Le nombrilisme européen du PCF donne des œillères. Il nous faut avoir une pensée géostratégique ; il se passe des choses en Amérique du Sud, en Asie, comment intégrer tout cela dans une réflexion stratégique ? Je vous écris depuis Dakar, au milieu d’un bouillon de culture politique, le monde est en mouvement, pour le pire ou le meilleur, ça dépend de nous aussi. Je sens ici battre le cœur du monde et les interrogations fusent, les voies se cherchent.

De plus, les nuages s’amoncellent sur la paix du monde, un conflit nucléaire généralisé dont le spectre s’était éloigné redevient possible suite aux manigances impérialistes autour de la Libye et la Syrie, je n’en veux pour preuve que le discours de V. Poutine le 9 mai jour, pour les russes de la commémoration de la victoire de l’Union Soviétique sur le nazisme. Vladimir Poutine a insisté sur la nécessité pour la Russie de se tenir prête à un nouveau sacrifice. Le discours de Poutine du 9 mai est clairement à sens multiples : discours commémoratif mais aussi avertissement à peine voilé, réaffirmation des droits moraux du peuple russe à résister aux agressions et engagement solennel devant les anciens combattants de tout faire pour que la Russie ne soit plus attaquée [2].

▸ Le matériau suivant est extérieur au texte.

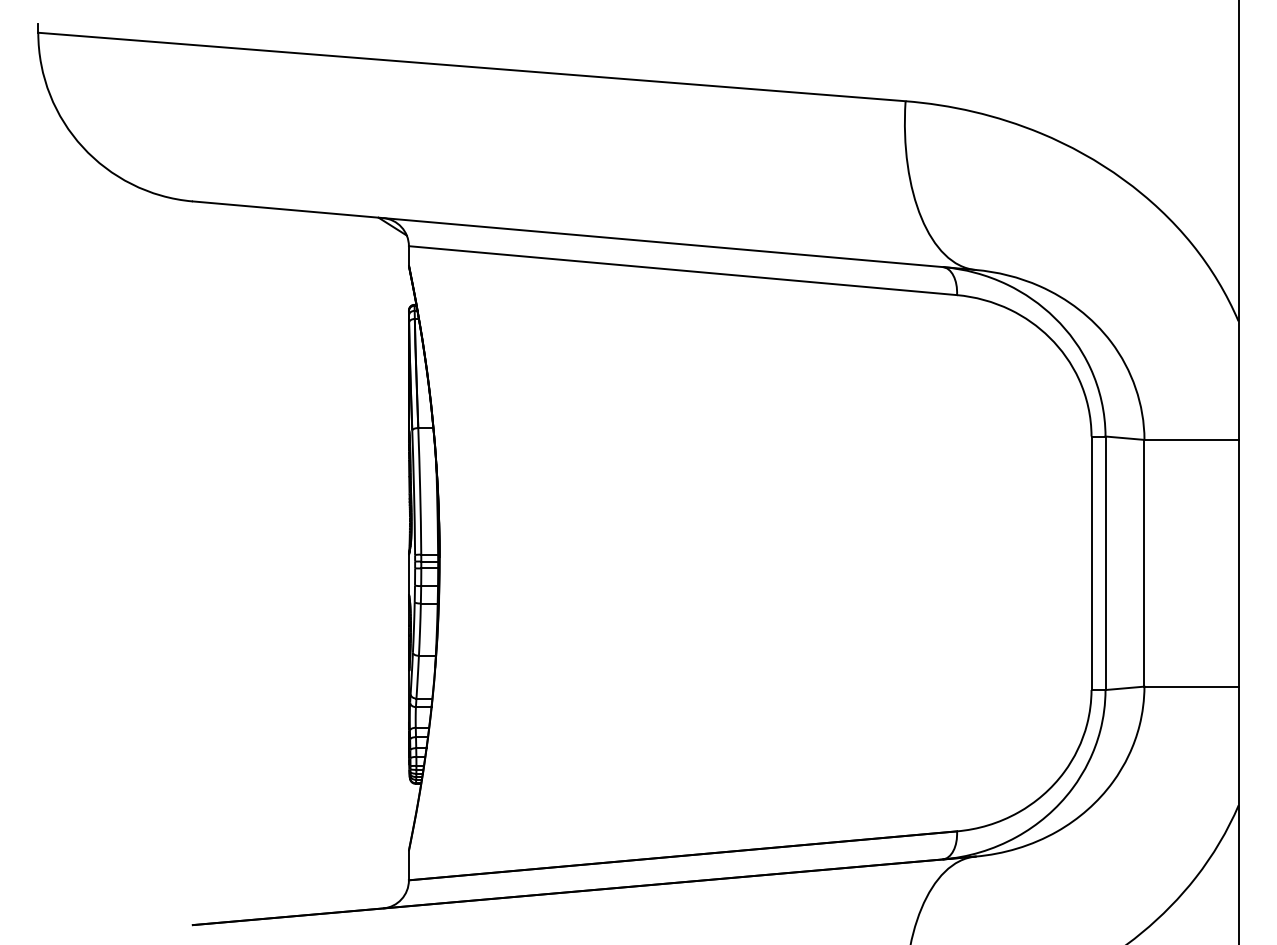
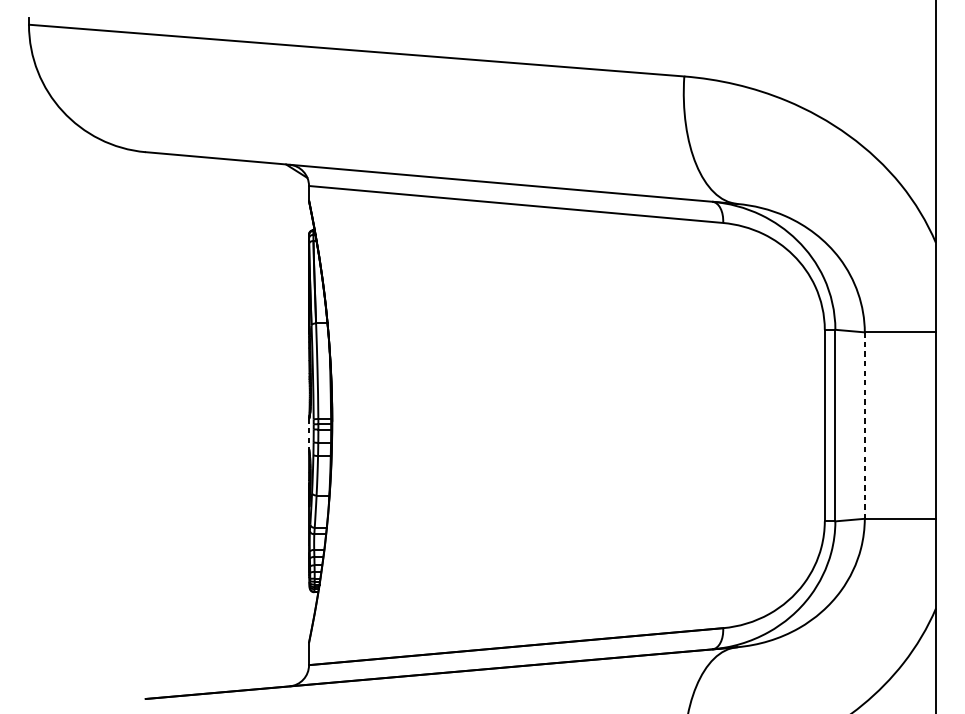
line: (1144, 563) -> (864, 425), solid -> dashed
line: (408, 575) -> (308, 434), solid -> dashed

Bien sûr ce qui est sous-entendu c’est la situation internationale actuelle. C’est là une aune à laquelle juger du réengagement de F. Hollande à rester dans l’OTAN...

On ne lâche rien

Tendance gauchisante et dérive sociale-démocrate vont ensemble comme on sait. Il nous faudra donc, si cette analyse est pertinente, voir comment pallier à ces travers qui ont de tous temps guetté le mouvement révolutionnaire, communiste en particulier.

Cher(e)s camarades, je ne suis pas parmi vous en ces moments de réflexion à chaud, retenu en Afrique pour mon travail, je veux vous dire "ne lâchons rien" et surtout pas le Parti, "La seule richesse du prolétariat, c’est son organisation". Gardons nous bien de nous compromettre avec un parti social démocrate dont l’un des objectifs majeur est de nous éliminer de la vie politique.

Le PS est englué dans la crise du capitalisme, il n’en possède pas les clés. Il conviendra de revenir sur cette analyse, pour l’infirmer si nécessaire, la conforter, nuancer et enrichir sinon en vue du congrès.

Ivan Lavallée

[1Qu’on me comprenne bien, ce ressenti n’existe que parce qu’il y a crise, c’est donc sur la sortie de cette crise qu’il nous faut focaliser notre discours, pas sur l’immigration en tant que telle, mais il ne faut pas nier le problème et accepter de l’évoquer.

[2A ce sujet, l’agenda deV. Poutine est significatif : 10 mai, visite du complexe militaro-industriel russe ; 14‐15 mai, rencontre informelle avec les chefs d’États de l’OTSC ; 18 mai, visite de l’institut de recherche de défense Cyclone ; 25 mai, revue des sous-marins nucléaires ; 30 mai, réunion des chefs de la défense ; 31 mai, réunion du conseil russe de sécurité ; 4‐7 juin, visite en Chine et réunion du sommet de l’OCS ; 7 juin, visite au Kazakhstan durant le tir du missile TOPOL.